Seven of the journalists who contributed to Hankir’s anthology spent some portion of the last eight years covering Syria; three of them are of Syrian descent. Their reflections on the evolution of their relationships with Syria felt deeply familiar to me, and their exploration of the links between the personal and the professional are likely to resonate with all journalists whose work intersects with their personal identities.
As a student, I wrote a handful of articles about Syria for niche publications like Syria Deeply and The Majalla. As my journalistic career developed, my interest in Syria persisted, but it became clouded by fears that my personal connection to the country would be seen as a liability — not a plus.
My interest in Syria persisted, but it became clouded by fears that my personal connection to the country would be seen as a liability — not a plus.

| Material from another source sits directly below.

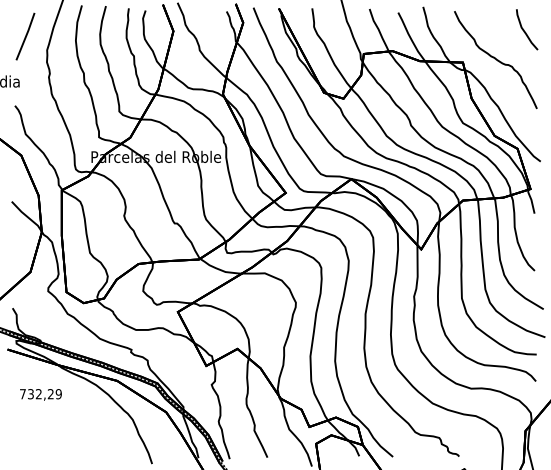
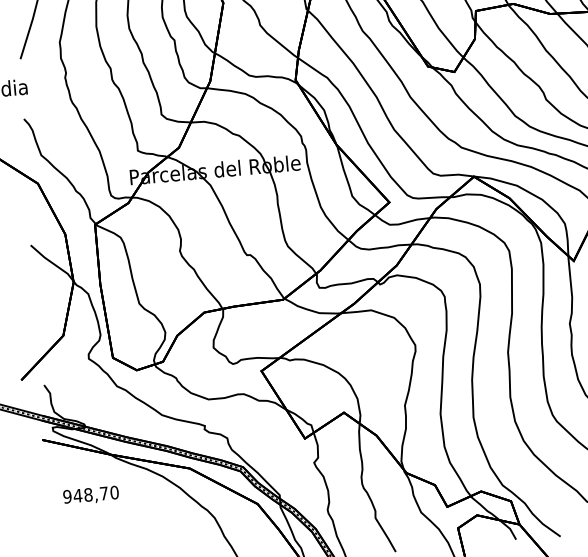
text: (40, 394) -> (90, 495), 732,29 -> 948,70

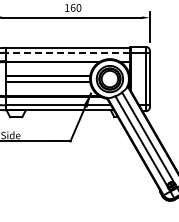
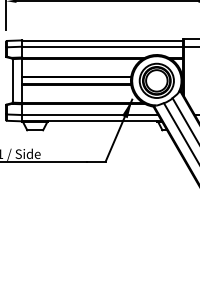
line: (67, 52) -> (101, 46), dashed -> solid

This is a feeling Malas reflects on in her essay: “I was so aware—even paranoid—of my personal connection to the story that I strained to project unreasonable neutrality, sometimes to the point of pretending I had no sympathy for any tragedy, on any side.”
Empathy is a key journalistic trait, particularly crucial where reporters are interacting with deeply vulnerable populations. It is, of course, possible to develop empathy without a personal connection to a story, but there is little that can come close to the feeling of being invested in adequately portraying the story of one’s homeland.
I think often of the ways my familial background helped me forge relationships with Syrian strangers. Whether it was the Syrian refugees in Chicago who let me into their homes when I was a graduate student of journalism, or the Syrian women in Turkey who shared their experiences with me when I was on assignment for The Intercept, I have no doubt that my Syrian identity — and the fact that I spoke in Arabic in the same dialect as they did — opened those reporting doors for me.
Which brings me to a more difficult question: Who benefits from these stories we tell? Who benefits when we use our proximity to the story to produce content for the Western gaze? Natacha Yazbeck reflects on this ethical conundrum: “I get thanked a lot for my dedication to the little Alis,” Yazbeck writes, remembering a young boy who was the sole survivor in his family of a massacre in Syria. “It is useful when you can talk to them in their own tongue, because it’s like you are one of them. It’s our capital in English, our brand. Our raseed in Arabic. Our capital. We force our own names over little Ali’s and call it a byline.”